10.4 Auxiliary request II

10.4.1 For the reasons set out for the main request, difference features "i" and "iii" do not contribute to inventive step.

10.4.2 Since difference feature "ii.2" differs from difference feature "ii" (main request) only in that it has been broadened by deleting the expression relating to the processor "corresponding to the application", the board finds that the reasoning given above in relation to feature "ii" also applies to feature "ii.2". Hence difference feature "ii.2" also does not contribute to inventive step.

10.5 Auxiliary request III

10.5.1 For the reasons set out for the main request, difference features "i" and "iii" do not contribute to inventive step.
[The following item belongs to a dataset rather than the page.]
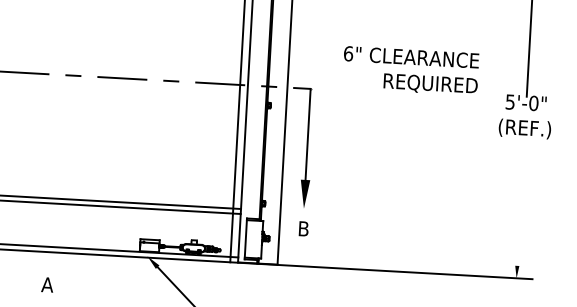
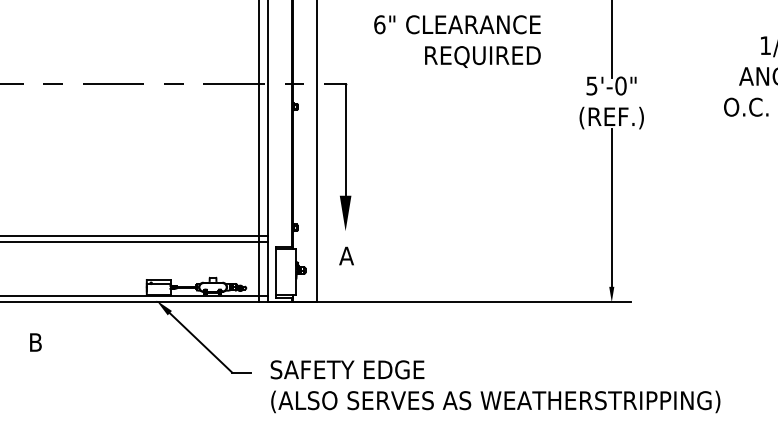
text: (410, 70) -> (457, 41), moved
line: (520, 201) -> (611, 207), added
text: (303, 228) -> (346, 255), B -> A
text: (47, 284) -> (35, 342), A -> B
10.5.2 Regarding difference feature "ii.3", compared to difference feature "ii.2" (auxiliary request II), in spite of the use of the expression "single command" instead of "command" the board finds that the reasoning given above in relation to feature "ii.2" also applies to feature "ii.3" mutatis mutandis. The skilled person applying the DMA principle to Skipstone would have triggered the automatic transaction generator with a signal (such as the DREQx signal in D1) falling under the term "single command" as a matter of usual design; also see point 10.3.2 above. Hence difference feature "ii.3" also does not contribute to inventive step.

11. Conclusion

Claim 1 according to the appellant's main request and auxiliary requests I, II and III is unclear, Article 84 EPC 1973. Moreover the subject-matter of the same claims does not involve an inventive step, Article 56 EPC 1973. For either of these reasons none of the requests is allowable.